Бараки тихо осели в бескрайнем снежном море. Горящие на колючей проволоке лампы уходят в темноту длинными рядами огней. Как далеко отсюда еще живут тебе подобные, думаешь, глядя на них. Белые четки огней через равные промежутки разделены красной лампой, предостерегающей: здесь смерть.

В тени последнего барака, у самой колючей проволоки, бредет по глубокому снегу одинокий человек. Снег только что выпал – пушистый, вязкий. Последние снежинки из уплывающей тучи еще кружат в свете фонарей и медленно опускаются на землю. Он идет вдоль барака, оставляя глубокие следы. Это узник. Безразлично, в каком он лагере – Освенциме или Гросс-Розене, в Гузене, Дахау, Маутхаузене или Флоссенбурге. Во всех лагерях в этот день узники одинаково проводят сочельник.

Засунув руки в карманы полосатой куртки, он медленно идет тропинкой, которая заглушает его шаги, а тень барака размывает очертания его фигуры. Это его рождественская прогулка.

На небе, откуда ветер вымел остатки туч, видны теперь созвездия, мерцающие над снежными просторами. Узник поднимает глаза. Звезды все те же. Большая Медведица, Кассиопея, Полярная звезда, а здесь Орион, который ключами своими, возможно, отворит когда-нибудь врата неволи. Человек, прикованный к лагерной земле, обозревает бесконечные миры, вращающиеся над его головой. Он ищет взгляды своих близких на созвездиях – так было условлено, – но не знает, живы ли те глаза, которые должны бы сейчас смотреть одновременно с ним.

Жена его – заключенная, как и он, брат погиб в восстании, родители, если они живы, возможно, пишут ему на прежний адрес. Их письма, наверное, возвращаются с отметкой Auf neue Adresse warten. Он не может выслать им свой адрес, потому что не знает, куда забросила их судьба, когда вместе с группой стариков их отделили от варшавских повстанцев.

Ветер гонит снежную пыль. Несколько снежинок упали на губы узника и растаяли на них, когда он шептал самое дорогое ими.

В безбрежном небе так много созвездий. Под каким из них, одинокий страдалец, ты найдешь то, что утерял?

Январь 1945-го

Единственный союзник заключенного, силы которого уже на исходе, – это время, идущее с ним шаг в шаг. И вот второго января ты уже можешь сказать:

– Еще триста шестьдесят три дня до конца года.

А третьего остается всего триста шестьдесят два. Дни стоят солнечные, морозные, они белые, тихие и похожи один на другой, в отличие от ночей с их разнообразными снами. Когда сильный порыв ветра врывается между бараками, слышно позвякивание – это гонг, подвешенный на веревке, ударяется о столб. По дороге, вдоль бараков в секторе «а» (мужской приемный карантин) идет женщина с доской на плече. Она устала. Товарки, у которых ноги покрепче, обогнали ее, и она шагает одна, погруженная в свои мысли. На свете есть уже свободные люди, от которых война ушла, но дорога заключенного осталась неизменной: от рассвета до полудня и от полудня до вечерней поверки все тот же километр. Километр на север с пустыми руками, повисшими вдоль тела, километр на юг, с доской на плече. Мысль устремляется вперед, далеко от лагерной дороги, по которой дальше одного километра не уйти.

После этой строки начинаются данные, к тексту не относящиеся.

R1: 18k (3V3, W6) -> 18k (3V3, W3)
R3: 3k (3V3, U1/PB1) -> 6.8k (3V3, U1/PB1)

Женщина открывает двери четвертого барака и останавливается на пороге. Здесь ютились первые четыре недели мужчины, которых привозили в Биркенау. Здесь они переживали самое трудное время, здесь от голода им сводило внутренности. Справа – ниша, где делили хлеб, толстым барьером из кованого железа отгороженная от остальной части барака. Они были очень голодны, голод неудержимо толкал их на все, недаром пришлось поставить такие барьеры в местах раздачи хлеба. Преграда выдержала натиск, стоит, а их нет, они ушли отсюда, уехали, опустел барак, опустели нары. Ветер перекатывает по крыше пригоршни сухого снега, заливается громким свистом, гонит снег из конца в конец и стихает.

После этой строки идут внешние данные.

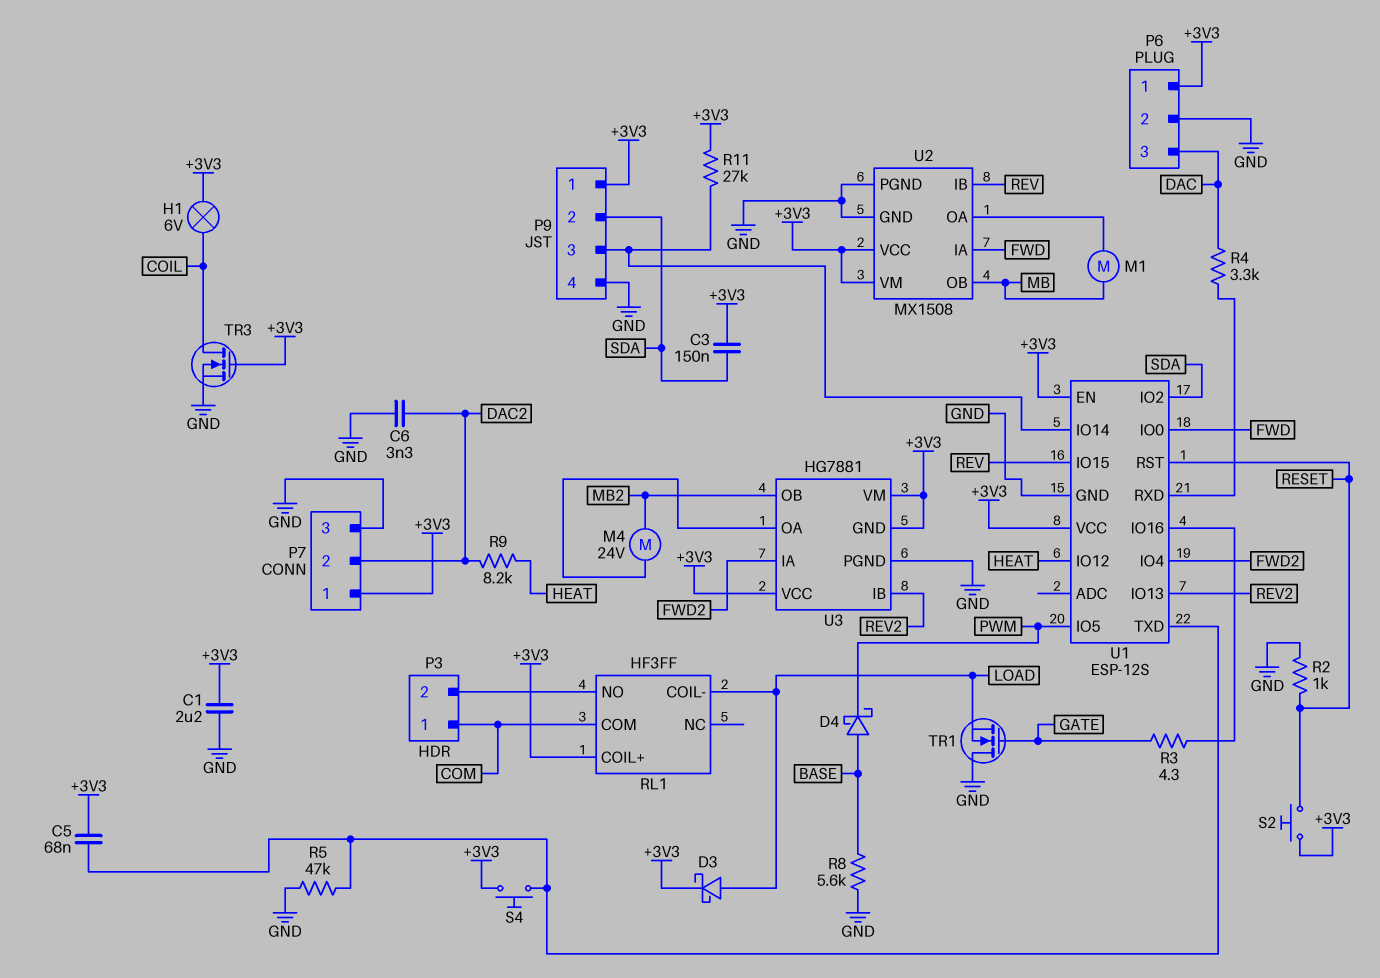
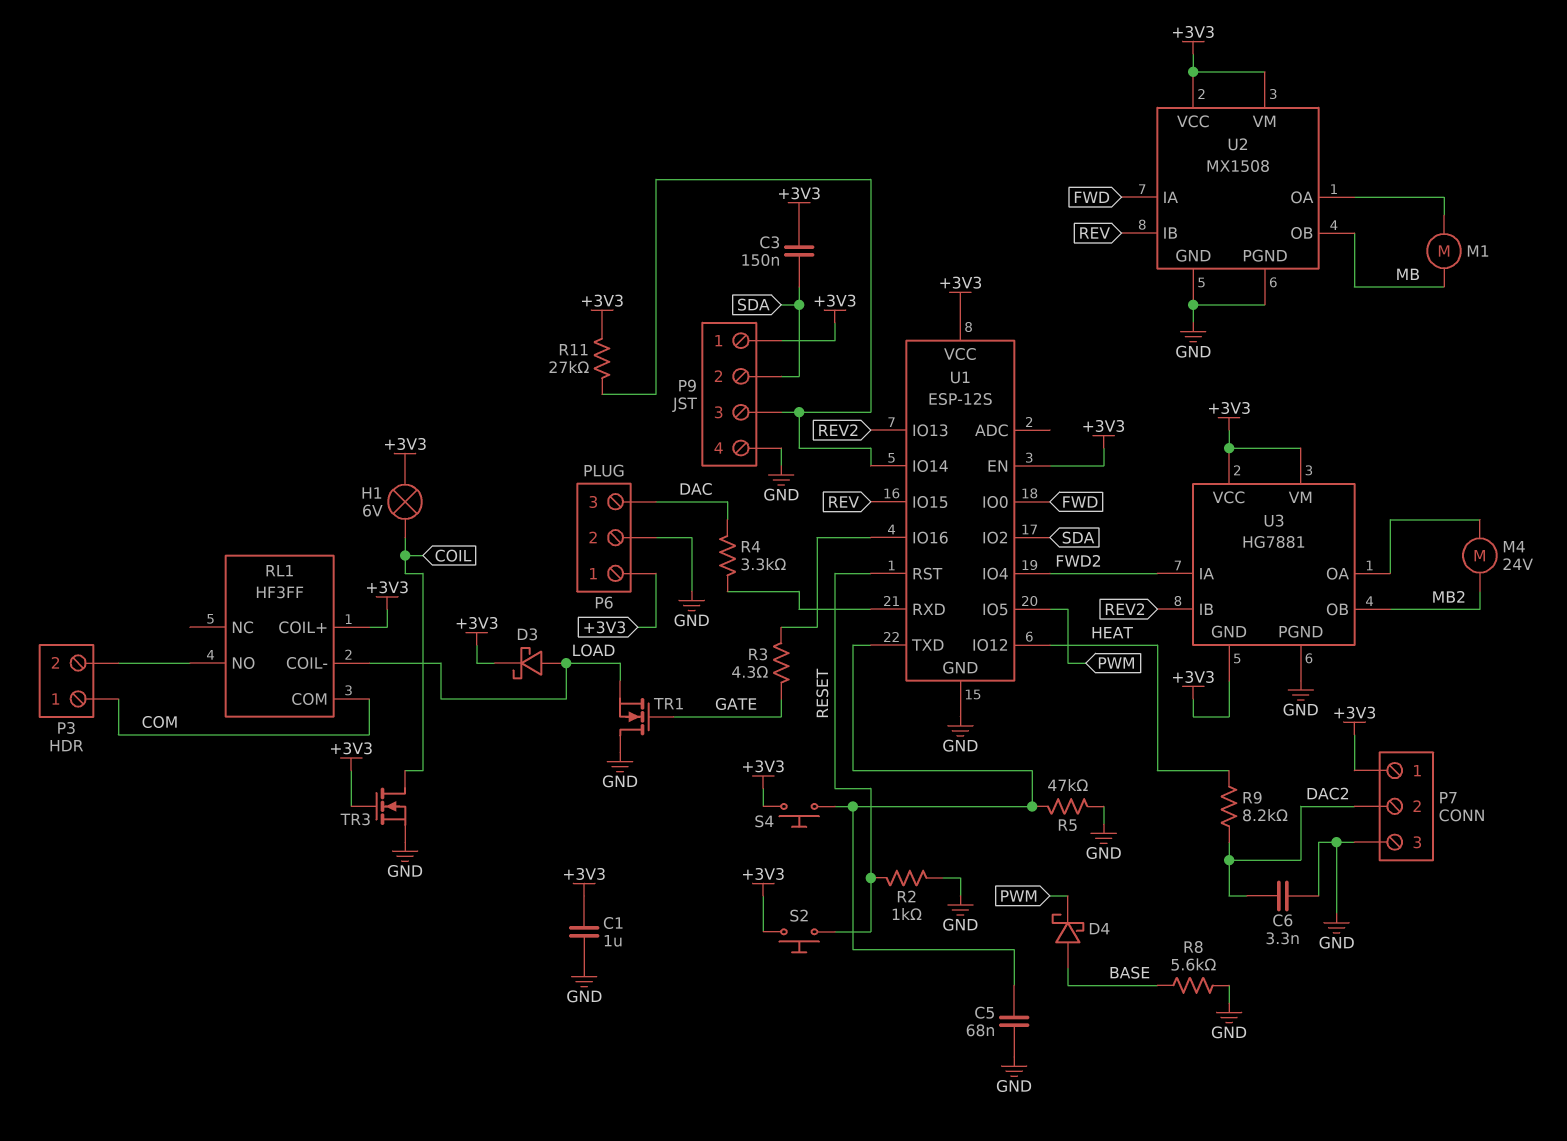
C1: 2.2uF (+3V3, GND) -> 1uF (+3V3, GND)
C5: 68nF (+3V3, U1/TXD) -> 68nF (GND, U1/TXD)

Что-то мешает пройти дальше, как будто здесь стоит толпа, как будто из глубины нар смотрит множество глаз, голодных, печальных, отчаявшихся. В памяти всплывает смутное воспоминание о событии, происшедшем именно здесь. Это было на нижних нарах. В гуще тел – больной дизентерией и рядом – его здоровый сосед. Больной лежит, не подавая малейших признаков жизни. Ему очень плохо, лагерный понос истощил его вконец. Он ничего не ест – чтобы выжить, нужно соблюдать строжайшую диету. Сосед – молодой заключенный – режет несколько тоненьких ломтей хлеба на сухари. Он стучится в комнату блокового и вежливо спрашивает, нельзя ли подсушить их на печке. Блоковый разрешил, и парень, обрадовавшись, прижимает палкой ломтики хлеба к раскаленной дверце. Вскоре они превращаются в хрустящие сухари. Блокового позвали, и он уходит в глубь барака, парень подсушивает последний ломоть. Скрипнули ворота барака, шаги, незнакомый голос произносит что-то по-немецки. Заключенный мгновенно прячет сухари за пазуху, на печке остался один-единственный. И тут в дверях появляется староста лагеря, немец.

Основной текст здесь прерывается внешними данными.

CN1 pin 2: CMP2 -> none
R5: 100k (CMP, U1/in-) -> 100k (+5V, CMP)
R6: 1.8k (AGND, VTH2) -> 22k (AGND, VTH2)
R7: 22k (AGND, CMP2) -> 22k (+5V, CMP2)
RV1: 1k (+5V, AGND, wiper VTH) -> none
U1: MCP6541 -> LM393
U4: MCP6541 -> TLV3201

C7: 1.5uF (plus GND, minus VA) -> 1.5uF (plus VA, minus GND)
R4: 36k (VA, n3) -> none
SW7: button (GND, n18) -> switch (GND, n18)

– Was machst du denn da? На?![120]

Парень плохо говорит по-немецки, он растерянно показывает на ломоть, и в этот самый момент удар кулаком в лицо свалил его с ног. Парень сразу вскочил, но ему пришлось расплатиться за такую резвость – тут-то староста лагеря показал, на что он способен.

Пинком он опять свалил парня, пинком сбросил с него шапку, пинком вышвырнул за дверь и, толкая ногой, катил по полу через весь барак до задней двери. Стоящему у двери блоковому он сказал, что наглый «мусульманин» осмелился сушить хлеб в его комнате.

– Я ему разрешил.

– Ach, so? Also weg! Du, bloder Hund![121]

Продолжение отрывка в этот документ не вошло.